Sunday 27 April 2014

Decadent chocolate walnut torte

As my mini chopper successfully blitzed cauliflower for rice, I felt more confident that it could handle grinding walnuts well. And seeing as it'd been a while since I made any chocolate desserts, I reached for the bag of top quality antioxidant, non-alkalised cocoa that I bought a good while ago and my trusty Green & Black's dark chocolate bars to make this decadent chocolate walnut torte. 



Ingredients for the torte

yields 1 torte, 12-16 portions

¼ C (23g) unsweetened cocoa powder, plus 1-2 tsp for the pan, sifted
½ C (110g) raw coconut oil
280g 70% dark chocolate, broken
1 C (220g) demerara sugar
5 free range large eggs
1 tsp vanilla bean paste
¼ tsp coarse sea salt
½ C (60g) ground walnuts

Ingredients for the topping

55g 70% dark chocolate, broken
1 tsp raw coconut oil
1 tbsp walnuts, chopped
10 whole walnuts

Method for the torte

  1. Melt the broken chocolate in a heatproof bowl over a bain-marie, stirring occasionally until smooth.
  2. Remove the bowl from the heat and whisk in the demerara sugar till the sugar has dissolved.
  3. Add in the coconut oil and let the residual heat melt the oil gently. Mix to combine thoroughly.
  4. Using an electric mixer, whisk in the eggs, one at a time till fully combined.
  5. Whisk in the sifted cocoa powder, vanilla bean paste, and coarse sea salt.
  6. Gently fold in the ground walnuts.
  7. Let the batter sit in room temp for 10 minutes. In the meantime, preheat the oven to 175°C. Prepare a 9” round pan by greasing the bottom and dusting with some sifted cocoa powder.
  8. When the oven is hot enough, spread the batter in the prepared pan. Bake in the middle rack for 35-40 minutes until the centre of the torte is set.
  9. Let the torte cool completely on a wire rack, preferably overnight. Remove the torte from the pan (if using a tin pan, run a knife under hot water, wipe clean, and then run it around the edge of the torte to loosen and remove).
  10. When the torte has cooled completely, it can be drizzled with a chocolate sauce and topped with walnuts. To make the chocolate sauce: melt chocolate and coconut oil in a bowl over a bain-marie. Mix well and pour over the torte. Sprinkle chopped walnuts on top and decorate with whole walnuts as desired.
  11. Slice straight with a sharp knife run under hot water and dried. Store the torte wrapped in cling film in room temperature for up to 2 days or in the fridge for up to 10 days. Let return to room temperature before serving.
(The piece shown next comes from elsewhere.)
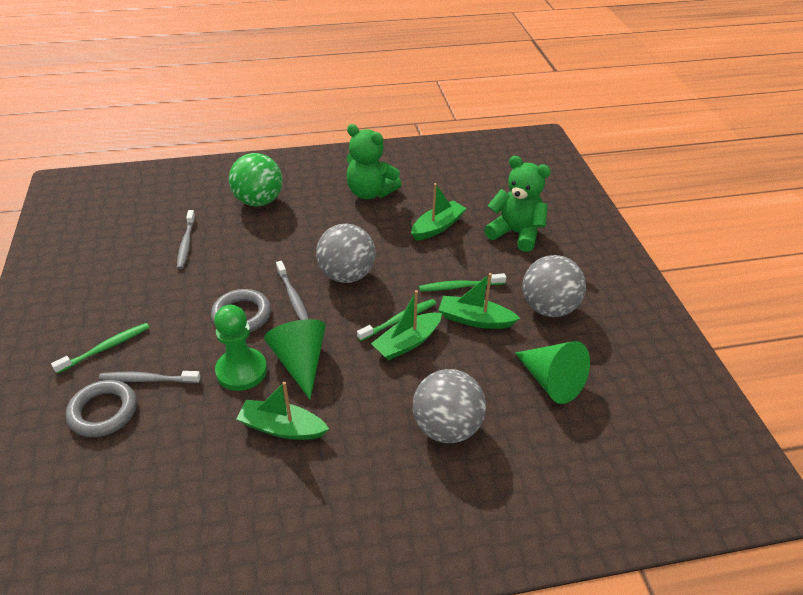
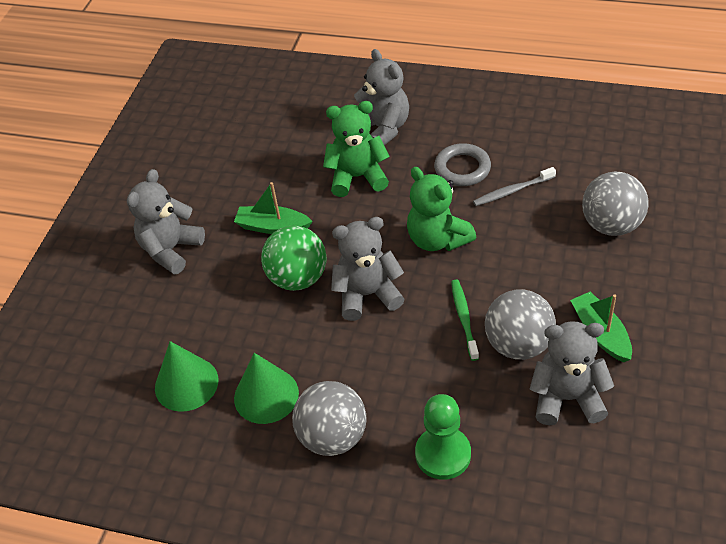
green boat: 4 -> 2
green toothbrush: 3 -> 1
grey ring: 2 -> 1
grey teddy bear: 0 -> 4
grey toothbrush: 3 -> 1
This is a heavenly dessert is rich with the right balance of bitter and sweet. The crust is slightly crispy and chewy while the centre is dense and velvety. The chopped walnuts provide a welcomed crunchiness while the sea salt helps break the sweetness - I'd even say it could do with a bit more sea salt, perhaps from ¼ to ½ teaspoon. The torte hardens after being chilled in the fridge, so be sure to let it get back up to room temperature before serving. Then enjoy a sliver (or a healthy slice!) with some strongly brewed tea or coffee!